When Paton wrote Cry, the Beloved Country, it was not clear how South Africa would solve the increasing injustices between its black and white inhabitants. Paton achieved two purposes in his novel. He depicted these injustices by showing how white commercialism dismantled the tribal customs which had given the black natives their stability, and he proposed an alternative to apartheid that was moral and religious rather than political. Through the reconciliation of his black protagonist, Stephen Kumalo, with the white land owner, James Jarvis, Paton proposes that natural charity and justice will emerge when members of both races see each other as fully human (Minter, 1988).

Paton did not merely write novels to propose solutions. He became actively involved in implementing his vision by helping to found the Liberal Party in South Africa in 1953. With the worldwide prestige, income, and authority he gained from the success of Cry, the Beloved Country, Paton was able to join with others to fight the increasingly harsh laws that limited Bantu education, access to jobs, freedom of movement, and property rights. At the same time, however, the African National Congress (ANC), originally formed in 1912, initiated the mass movements against the white regime that led eventually to armed conflict and guerrilla warfare (Baker, 1957). For forty years the ANC led the fight for black rights, resulting in the National Conference in 1991 at which Nelson Mandela was elected president. Mandela became the leader of the Government of National Unity in South Africa, which seeks to exercise justice for all races. Though Paton's hope for nonviolent change for his "beloved country" died with the failure of the Liberal Party, he is still credited with bringing powerful force to early efforts to organize reform.

The novel opens in the village of Ixopo, where the black pastor, Stephen Kumalo, receives a letter from the priest Theophilus Msimangu in Johannesburg.

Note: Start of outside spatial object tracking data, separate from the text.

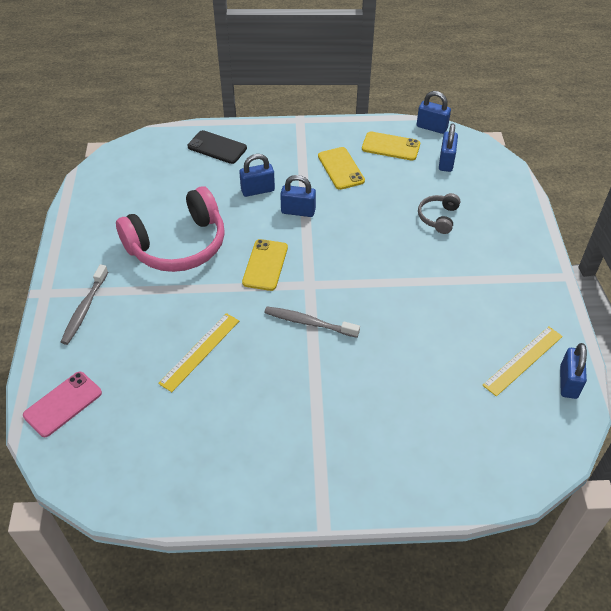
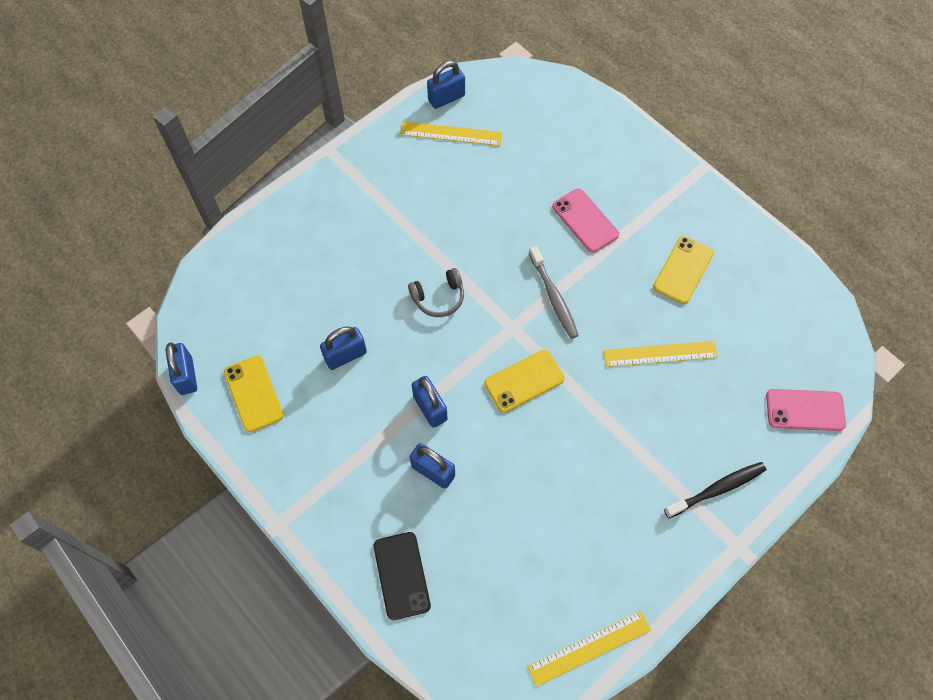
camera: 130 degrees left, 15 degrees up
(84, 309) = (717, 489): grey toothbrush -> black toothbrush
(90, 192) = (589, 648): none -> yellow ruler
(178, 245) = (572, 480): pink headphones -> none
(341, 168) = (331, 416): yellow phone -> yellow phone (683, 270)
(354, 390) = (585, 221): none -> pink phone
(438, 217) = (333, 282): grey headphones -> grey headphones (438, 297)
(446, 162) = (239, 326): blue padlock -> blue padlock (345, 355)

Msimangu urges Kumalo to come to the city to help his sister, Gertrude, because she is "ill." Kumalo goes to Johannesburg to help Gertrude and to find his son, Absalom, who had gone to the city to look for Gertrude but never came home. When he gets to the city, Kumalo learns that Gertrude has taken up a life of prostitution, and is now drinking heavily. She agrees to return to the village with her young son.

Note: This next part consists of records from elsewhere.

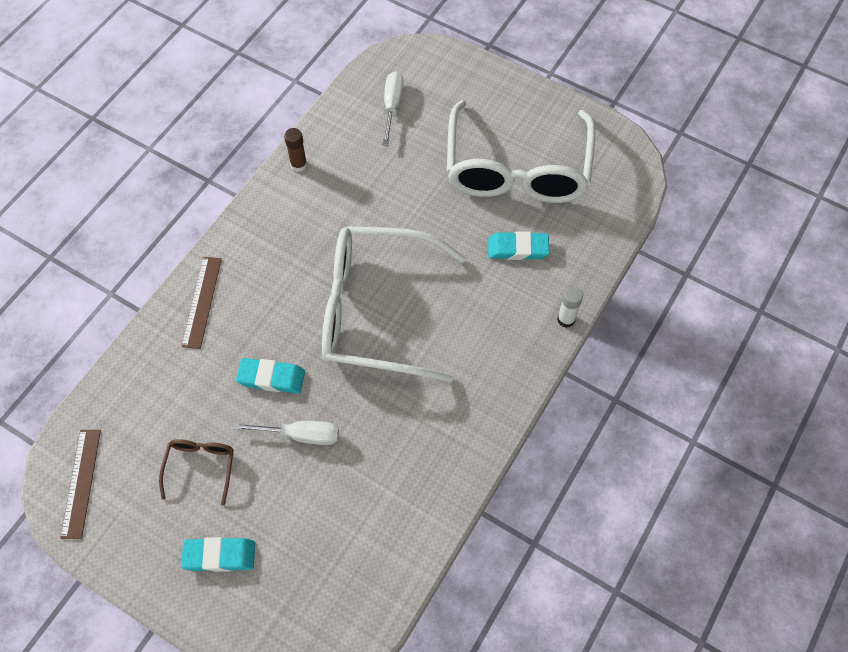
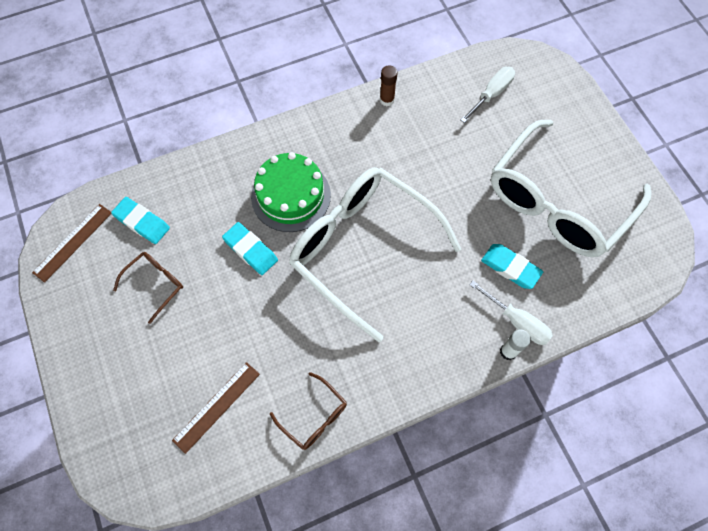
camera: 35 degrees right, 5 degrees up
(202, 302) = (244, 162): brown ruler -> brown ruler (216, 406)
(219, 556) = (120, 359): turquoise eraser -> turquoise eraser (142, 222)
(272, 305) = (291, 196): none -> green cake
(300, 435) = (239, 307): white screwdriver -> white screwdriver (516, 321)
(441, 482) = (314, 416): none -> brown glasses

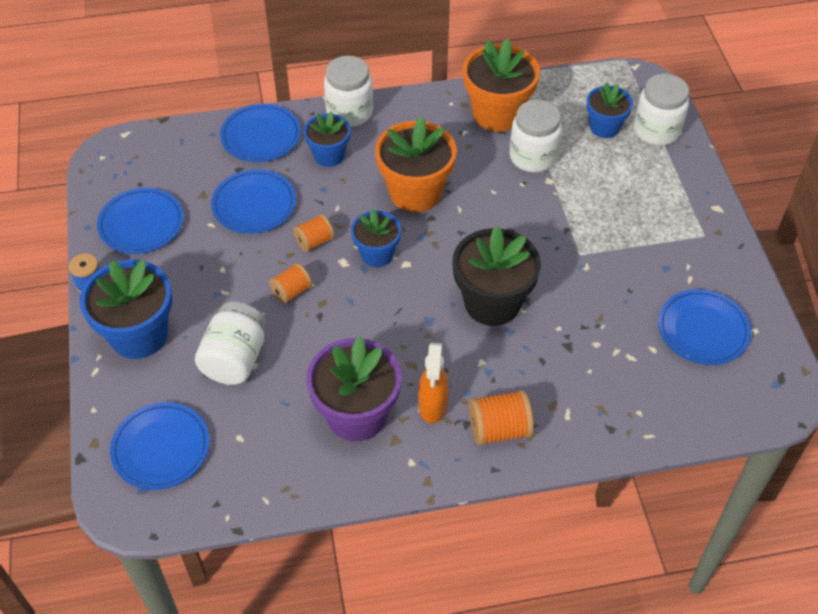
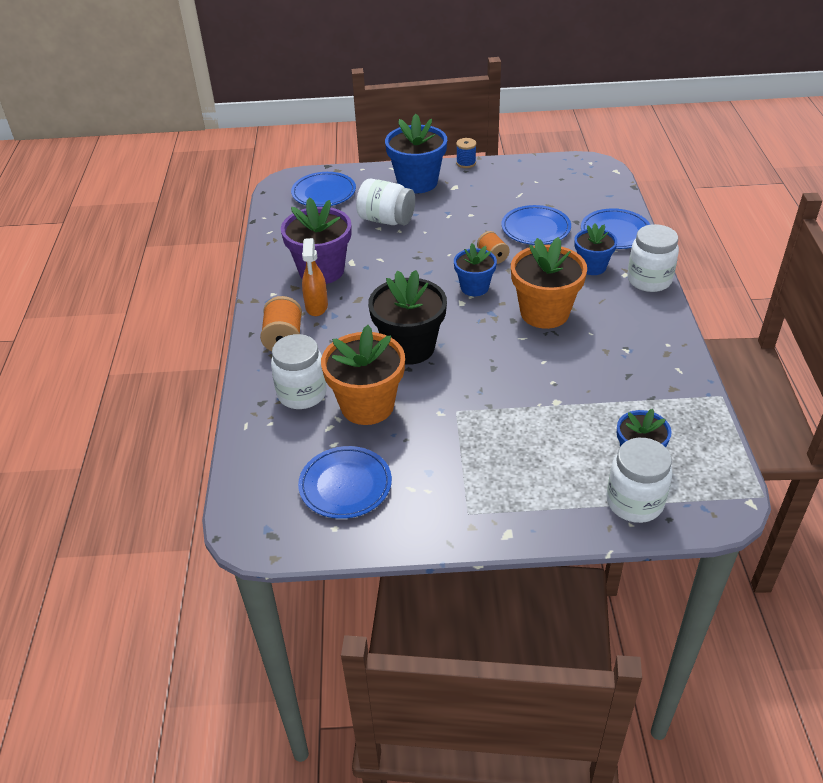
camera: 100 degrees right, 10 degrees down
(141, 224) = (520, 180): blue plate -> none
(291, 291) = (443, 245): orange spool -> none
(432, 406) = (316, 307): orange spray bottle -> orange spray bottle turned 105 degrees counterclockwise
(497, 114) = (654, 375): orange flower pot -> orange flower pot (367, 405)
(533, 157) = (590, 394): white jar -> white jar (302, 394)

Kumalo embarks on the search for his son, first seeing his brother John, a carpenter who has become involved in the politics of South Africa. Kumalo and Msimangu follow Absalom's trail only to learn that Absalom has been in a reformatory and impregnated a young woman. Shortly thereafter, Kumalo learns that his son has been arrested for the murder of Arthur Jarvis, a white fighter for racial justice and son of Kumalo's neighbour James Jarvis.

Jarvis learns of his son's death and comes with his family to Johannesburg. Jarvis and his son had been distant, and now the father begins to know his son through his writings. Through reading his son's essays, Jarvis decides to take up his son's work on behalf of South Africa's blacks. Absalom is sentenced to death for the murder of Arthur Jarvis. Before his father returns to Ixopo, Absalom marries the girl he has impregnated, and she joins Kumalo's family. Kumalo returns to his village with his daughter-in-law and nephew, finding that Gertrude ran away on the night before their departure.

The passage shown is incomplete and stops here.